There is a foundational critique of Rawls, though, for the Affirmative who's running something else and facing a Rawlsian neg (and a warning to both sides who run with Rawls). Consider the "original position," from which the putative members of a just society choose the rules. Reasoning from this plural starting point, Rawls aims to establish a democratic society that not only meets the approval of a vast majority of its members, but is warranted to the degree that criminality can be punished. To this end, Furman notes, Rawls argues that not only is a democratic society reasonable, but its principles are obviously reasonable to all, even to criminals. In other words, it is simply unreasonable for someone to consider the principles derived from the original position to be unjust.

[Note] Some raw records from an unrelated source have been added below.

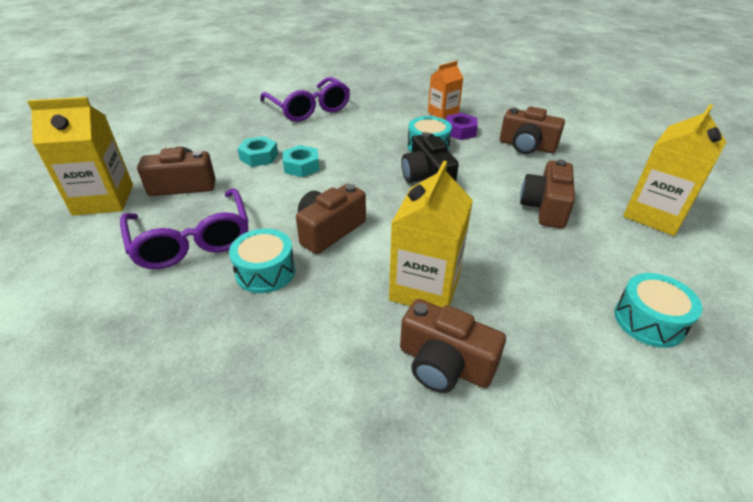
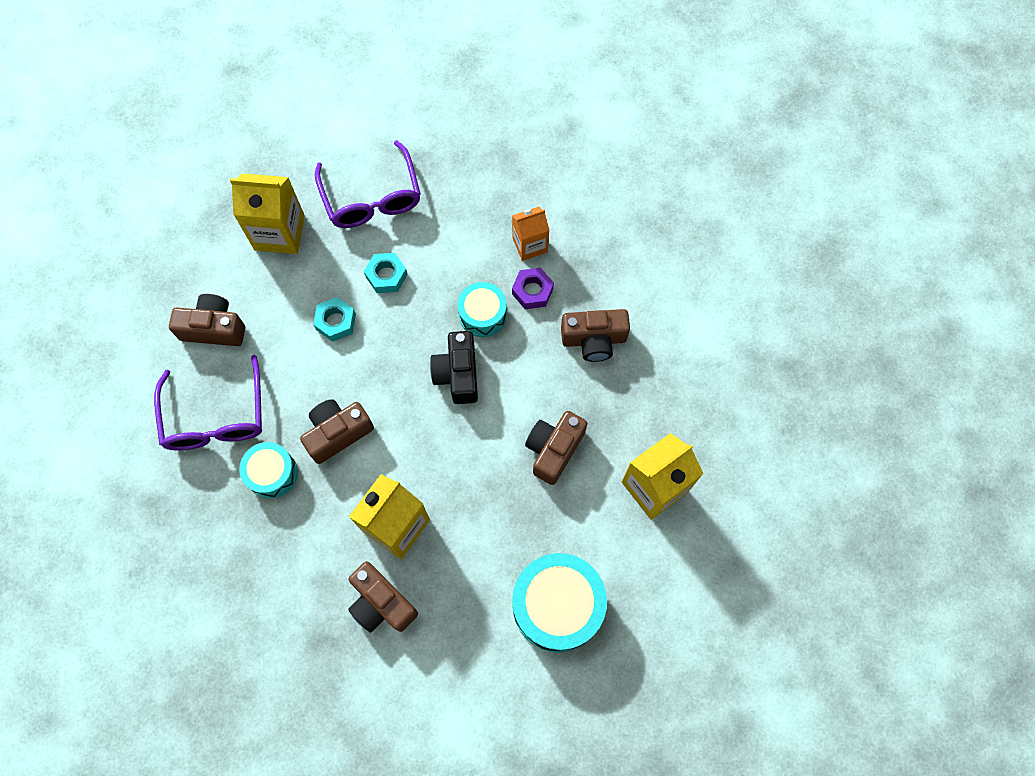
camera: 15 degrees right, 30 degrees up
(103, 200) = (139, 335): yellow carton -> yellow carton (279, 233)
(259, 157) = (295, 293): turquoise nut -> turquoise nut (386, 276)
(527, 146) = (594, 340): brown camera -> brown camera turned 45 degrees counterclockwise
(649, 321) = (557, 605): turquoise drum -> turquoise drum, size x1.70

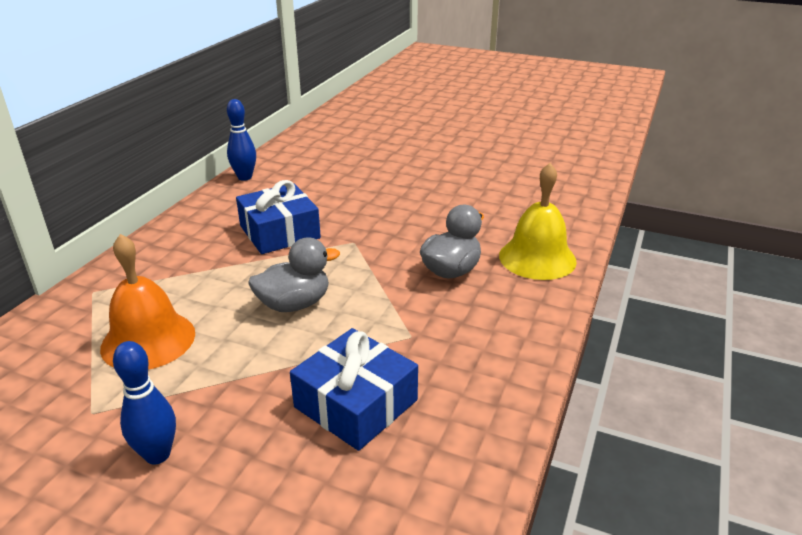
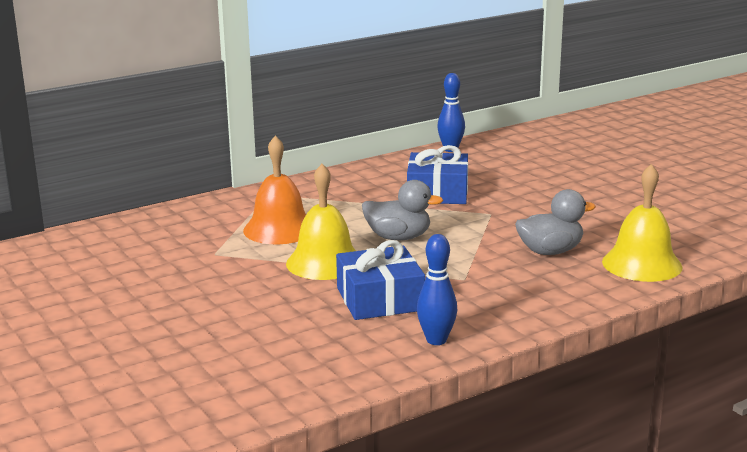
camera: 35 degrees right, 10 degrees down
(157, 454) = (234, 283): blue bowling pin -> blue bowling pin (436, 340)
(245, 372) = (325, 262): none -> yellow bell

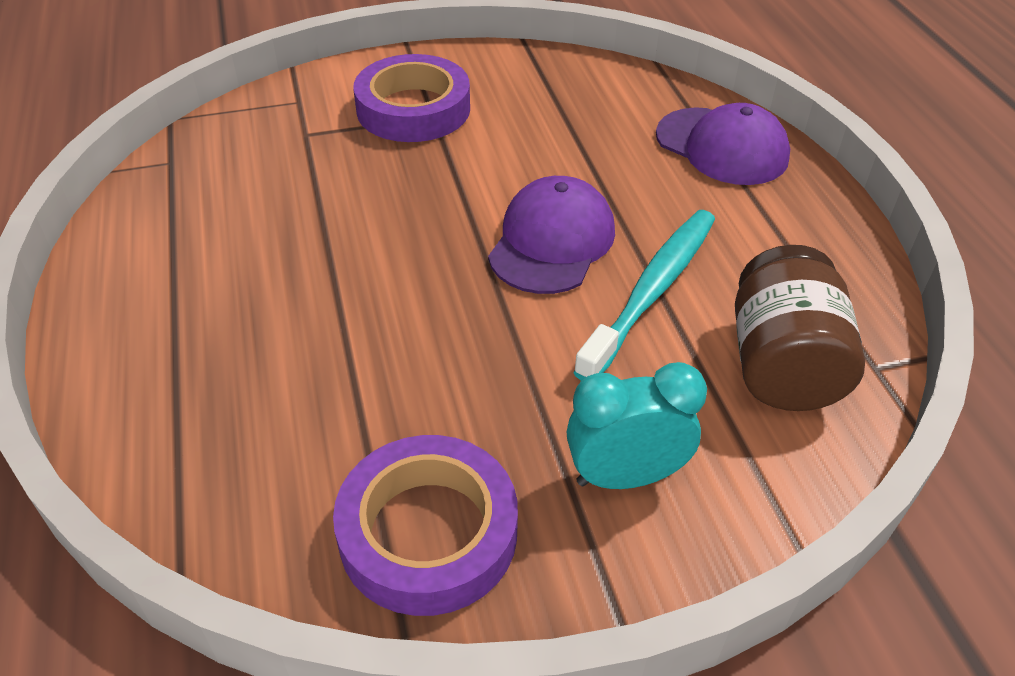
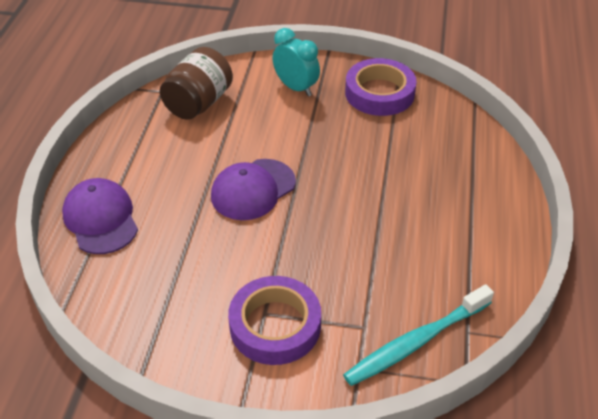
camera: 155 degrees left, 0 degrees up
(625, 476) = (296, 88): turquoise clock -> turquoise clock turned 150 degrees counterclockwise
(652, 291) = (224, 148): turquoise toothbrush -> turquoise toothbrush (415, 342)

Perversely enough, therefore, the dissonant individuals themselves are considered participants in their own treatment or punishment. Indeed, this insight forms the basis of a brief critique of social contract theory by the French philosopher Michel Foucault: "In effect the offense opposes an individual to the entire social body; in order to punish him, society has the right to oppose him in its entirety. It is an unequal struggle: on one side are all the forces, all the power, all the rights." The criminal in such circumstances faces a penalty that "seems to be without bounds," while because he is a part of the social body that is bound by the contract, he cannot object--he wills his own punishment....Anyone considering the core values of a democratic society must include tolerance in that list; a democratic society that cannot handle friendly dissent, as Karl Popper noted, is ceding to its totalitarian impulses. Rawls seems to be edging close to a reasonable totalitarianism by majority rule.
Thus it seems that justice as fairness is voluntary and liberal only up to a point: only for those whose self-understandings would have them voluntarily comply with it in the first place, or whose self-understandings are easily adaptable to the mandatory self-understandings prescribed by justice as fairness. For all others, Rawls can only say: "Your nature is your misfortune."
What's the alternative, then? Furman describes a "duty to engage in dialogue" as the answer to Rawls' overreliance on reason. Democracy is messy, and a democratic society simply has to live with that fact.
On the other hand, see here for a Rawlsian defense of punishment.
All Hail Rawls Addendum
I'm holding on to this thought for the next time a U.S.-centered resolution rolls around, and I need to warrant Rawls as my criterion-maker of choice:
Rawls's liberal political philosophy is the theory most closely aligned with the way we live and view ourselves in America today; his ideals reflect and inform those ideals that American institutions attempt to fulfill.There may be other ways to put it, but this one has a certain grace. (Read the whole article to learn why Furman is convinced of Rawl's dominion over American political thought.)
This post is a little disjointed and rushed, for the sake of getting out there so you could critique it with all due haste. So, have at it.